Environmental Communication

Updated: June 2025

At the Division of Environmental Communication, a diverse team with roots in political sciences, sociology, geography, science and technology studies and social psychology investigates the communication challenges associated to environmental and sustainability issues.

We consider communication as the joint construction of meaning, and conduct primarily qualitative social science research concerned with themes such as legitimacy, participation, power, resistance, conflict and learning in decision making and transformation processes.

Traditionally, environmental communication has often been understood from an instrumental perspective that focuses on the transmission of information, rather than considering communication as the social negotiation of knowledge, values, emotions and embodied experiences. Through our work, we aim to promote such a broader and more nuanced understanding of communication in research, policy and practice.

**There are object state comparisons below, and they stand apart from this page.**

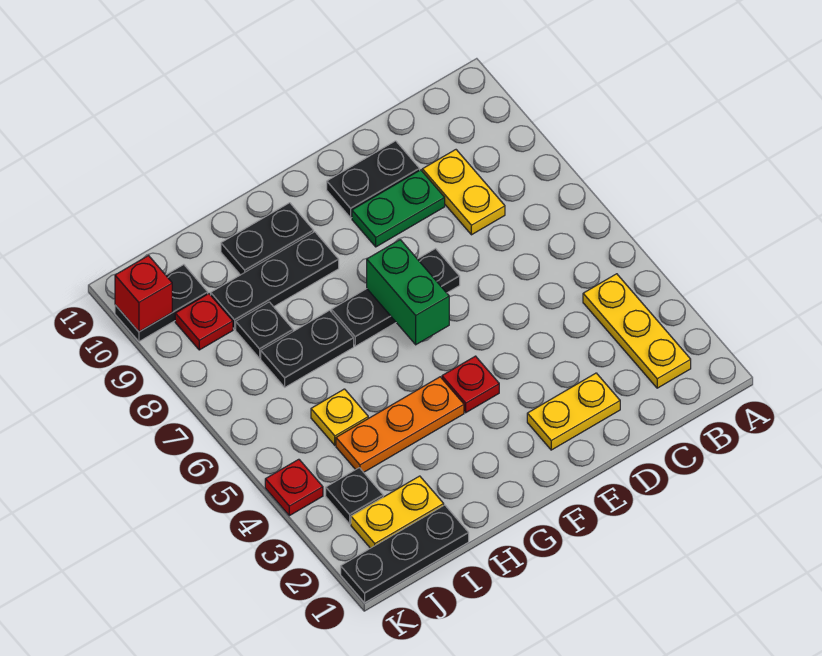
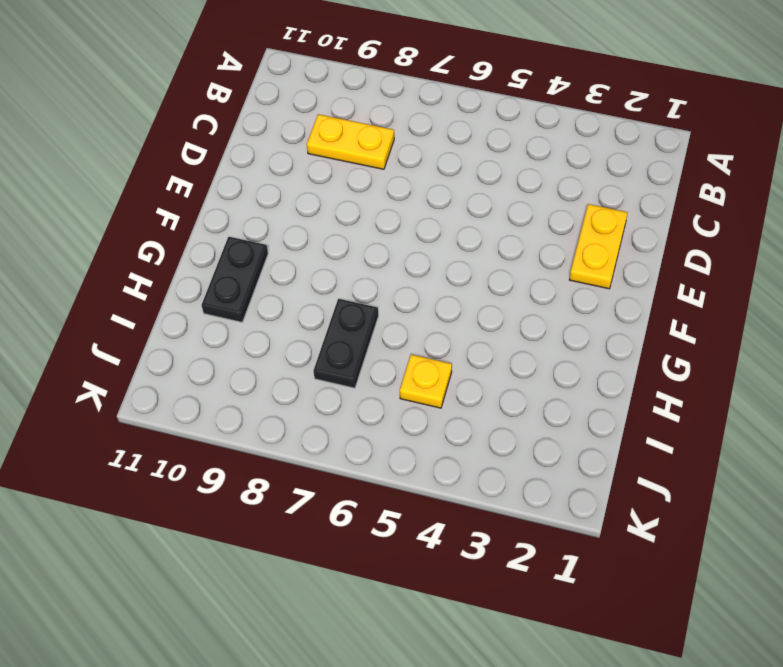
none -> yellow plate B2:B4 level 1
none -> green plate D9:E9 level 1
none -> black plate D10:E10 level 1

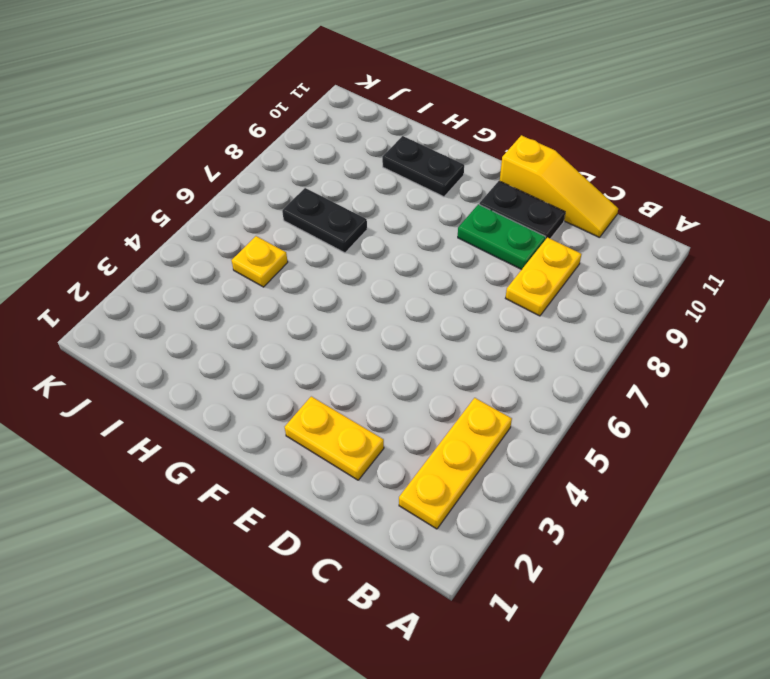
yellow slope C11:E11 level 1 top E -> none
none -> black plate E7:G7 level 1
none -> red plate F4 level 1
none -> orange plate G4:I4 level 1

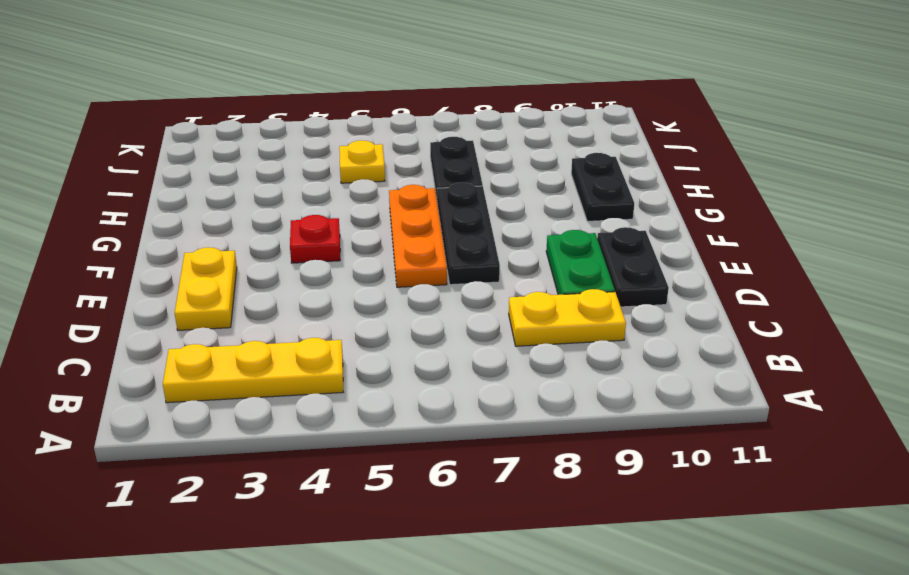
orange plate E6:G6 level 1 -> orange plate G4:I4 level 1
none -> black plate G9:I9 level 1
none -> black plate I1:K1 level 1
none -> yellow plate I2:J2 level 1

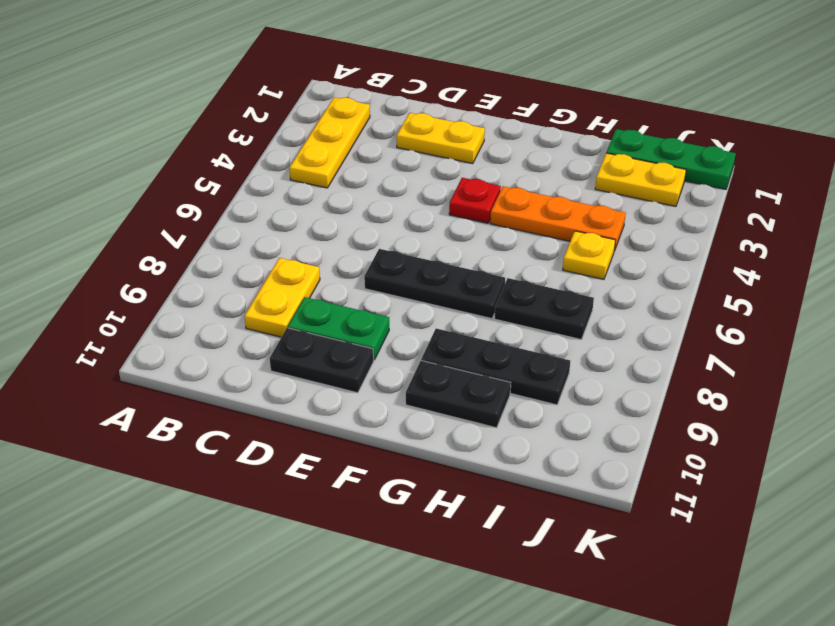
green plate I1:K1 level 1 -> black plate I1:K1 level 1
none -> black plate I8 level 1
none -> black plate J3 level 1
none -> red plate J9 level 1

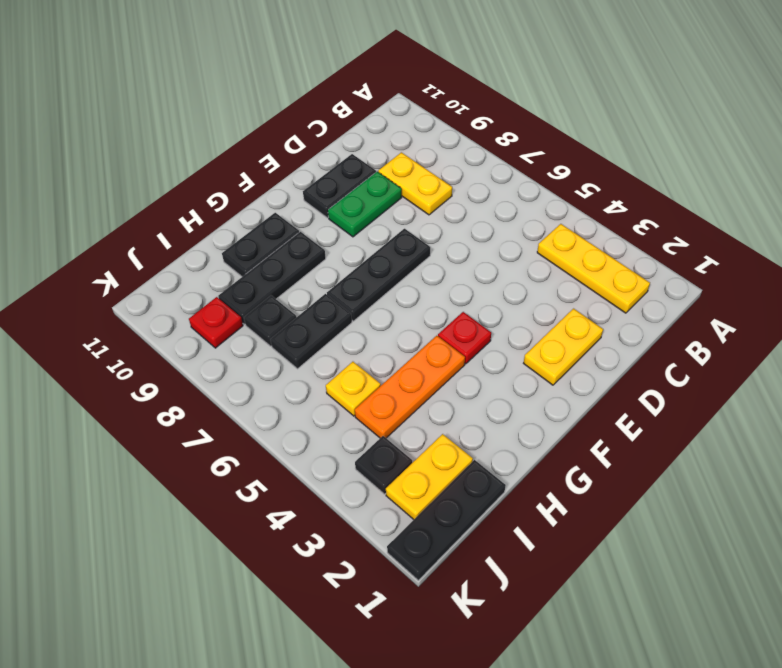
none -> black plate J10:K10 level 1
none -> red plate K4 level 1
none -> green brick F6:F7 level 2

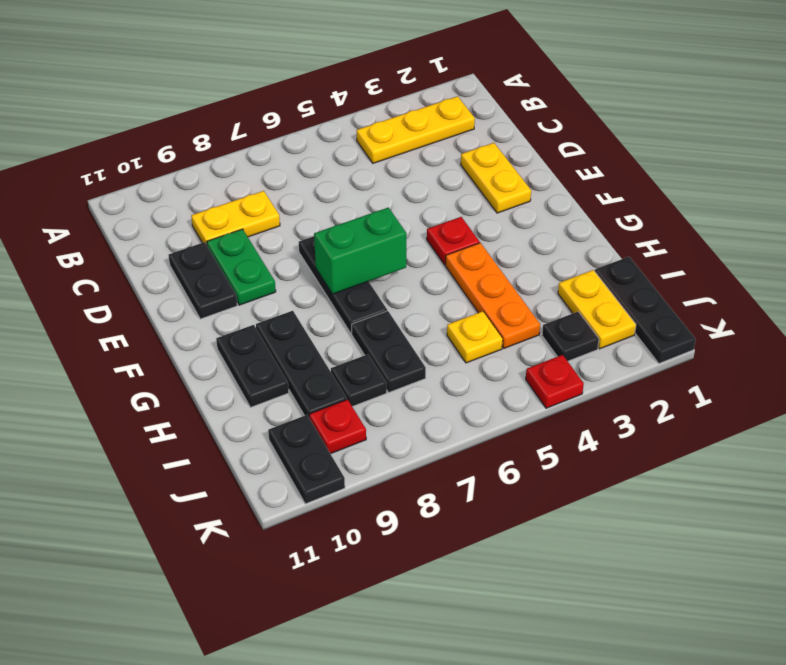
none -> red brick K10 level 2

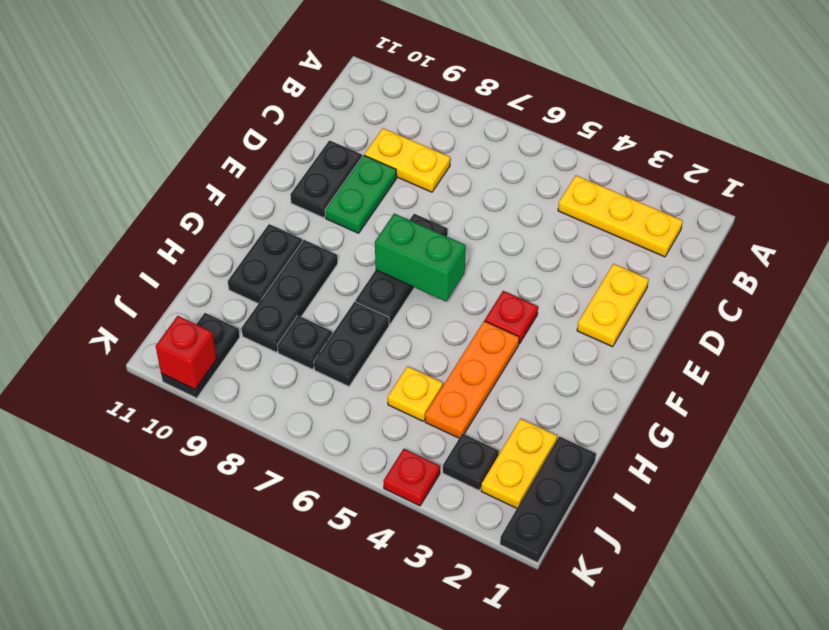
none -> red plate J9 level 1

Our research spans a wide range of contexts such as:

  • forestry,
  • food production,
  • nature conservation,
  • climate change,
  • wildlife management, and
  • urban planning. 

Much of our work combines micro-perspectives, zooming in on practices of meaning-making between individuals and groups, with macro-perspectives that scrutinize societal structures that shape these practices.

Our research thus often involves observation and interviews with individual actors – for example, farmers, public agency staff or journalists – but also an analysis of the societal norms, communicative expectations and materialities that guide their actions.

We work closely with practitioners, including public agencies, NGOs and industry, to help improve processes of public participation and collaboration. Ongoing work in close cooperation with other societal actors investigates, for example, the processes through which trust, but also distrust are constructed and performed in dialogue processes as part of natural resource governance arrangements.

Our research critically examines the potential, risks and limitations of emerging forms and infrastructures of communication, such as online platforms and AI – but also of storytelling, the age-old approach to communication that is in many contexts being promoted to inspire new ways of meaning-making about sustainability. Other work investigates political discourse at levels from the supra-national to the local. It aims to understand how societal change is produced or, conversely, stopped, how polarization is made and prevented, and how constructive debate about societal values, goals and visions can be encouraged.